BEA Systems and the Eclipse Foundation are making their marks at the JavaOne conference this week, focusing on JVMs and open source projects, respectively.
BEA Systems is preparing to take its JRockit Java Virtual Machine to new platforms. By the end of this year, you'll start seeing it come out on other processors, such as Sparc, said Mark Carges, BEA CTO, during an interview at the JavaOne conference in San Francisco.
Currently running on Windows and Linux on Intel and AMD chips, plans call for porting the JVM to the Solaris OS on Sparc, AIX on PowerPC, and HP-UX on Intel. The Sparc-Solaris version is expected by the end of 2005, with the others to follow.

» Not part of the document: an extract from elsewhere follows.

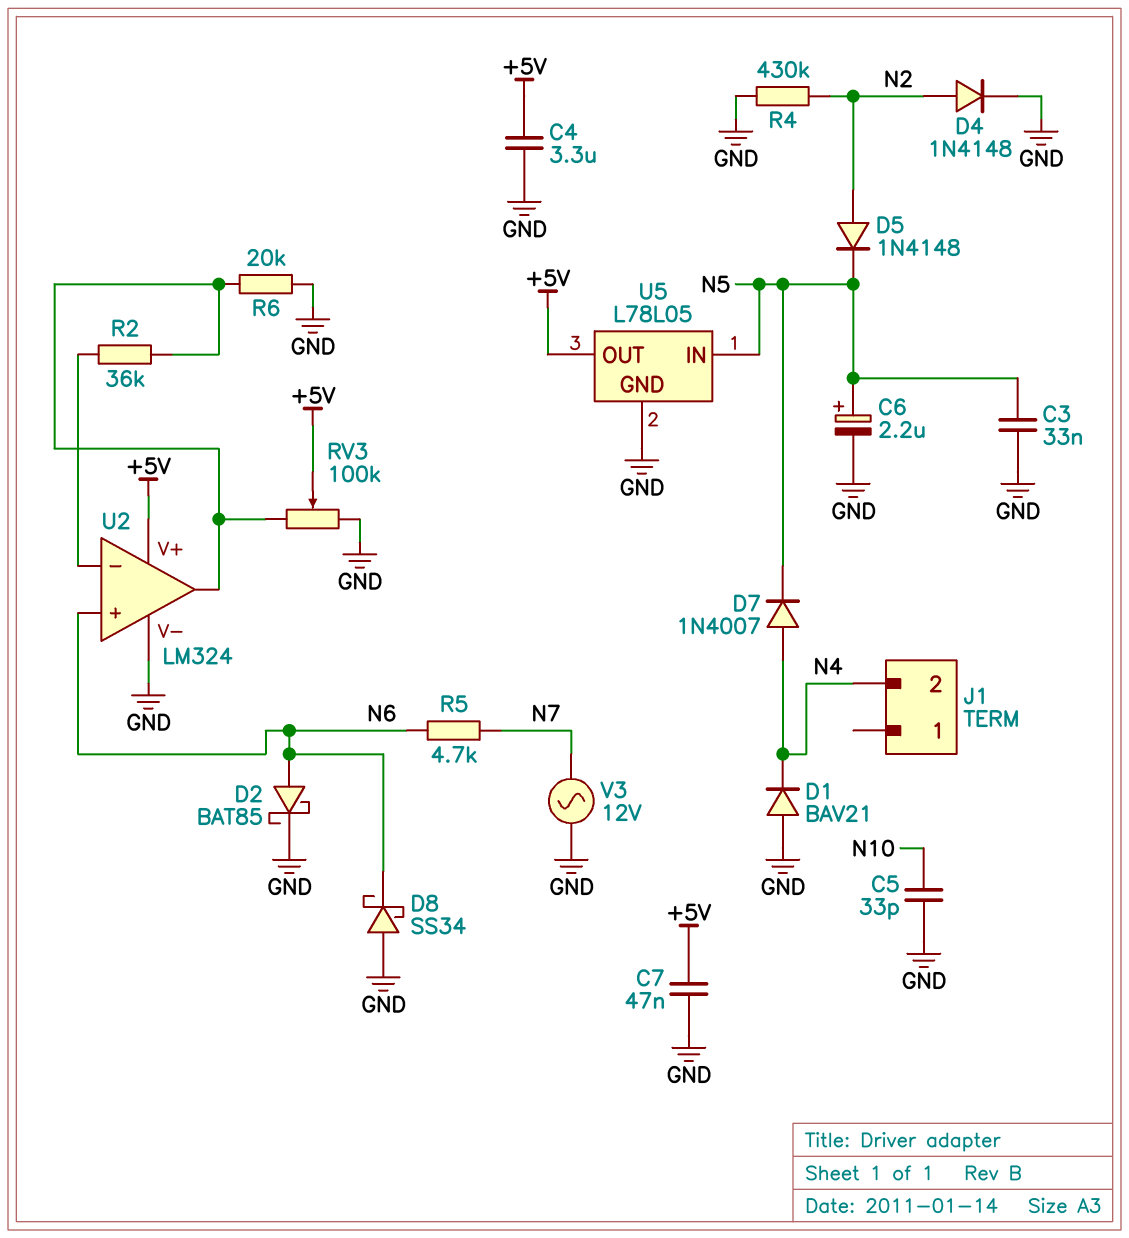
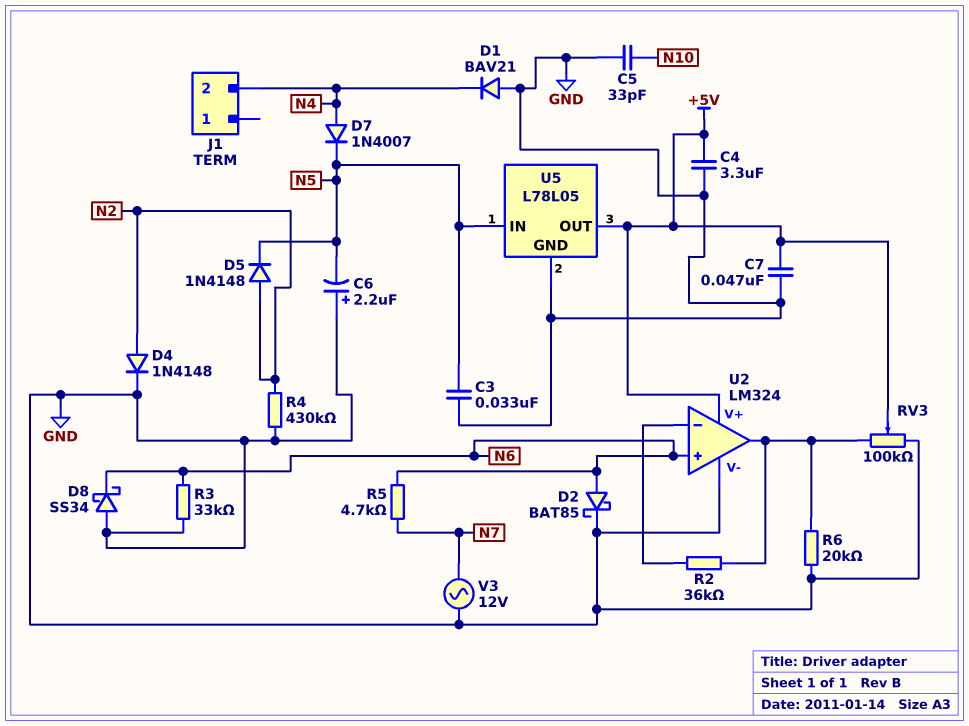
C6: 2.2uF (plus N5, minus GND) -> 2.2uF (plus GND, minus N5)
R3: none -> 33k (GND, N6)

JRockit has been available as a free download. BEA hopes to monetize the JVM by selling operational and diagnostic tools, such as memory-leak detectors that function with JRockit on top of BEA's commercial WebLogic middleware platform, Carges said.
BEA also anticipates having JRockit participate in a stack that would feature WebLogic on top of JRockit, which would reside above "hypervisor" software for running device drivers. Beneath that would be Intel's planned virtualization chips that would support multiple OSes on a single piece of silicon, Carges said.
The stack is expected to offer superior performance, he added. BEA is calling this project "Bare Metal."
Also at JavaOne, BEA announced Arc2Arc, a program enabling enterprise architects to share expertise, case studies, and perspectives on implementing information technology to meet business requirements. The company also announced that an enhanced version of BEA dev2dev developer site has gone live. The site features blogs from developers, expanded technical content, Wiki Webs, and content syndication. Free trials of WebLogic JRockit 5.0 are featured.
Eclipse also announced the release of the Eclipse Platform 3.1, the main Eclipse platform. Other Eclipse projects will be released within 30 days, including Business Intelligence and Reporting Tools, Web Tools, Test and Performance Tools, Graphical Editor Framework, Visual Editor, AspectJ for aspect-oriented programming, and the Eclipse Modeling Framework.
"It's really quite an accomplishment for the Eclipse open source community to ship all these projects all at once on a coordinated schedule," said Eclipse Executive Director Mike Milinkovich.
Eclipse this week also is shipping its Rich Client Platform 3.1, for building rich client applications that are not Web-based. Version 3.1 features improved tooling for building and managing rich clients.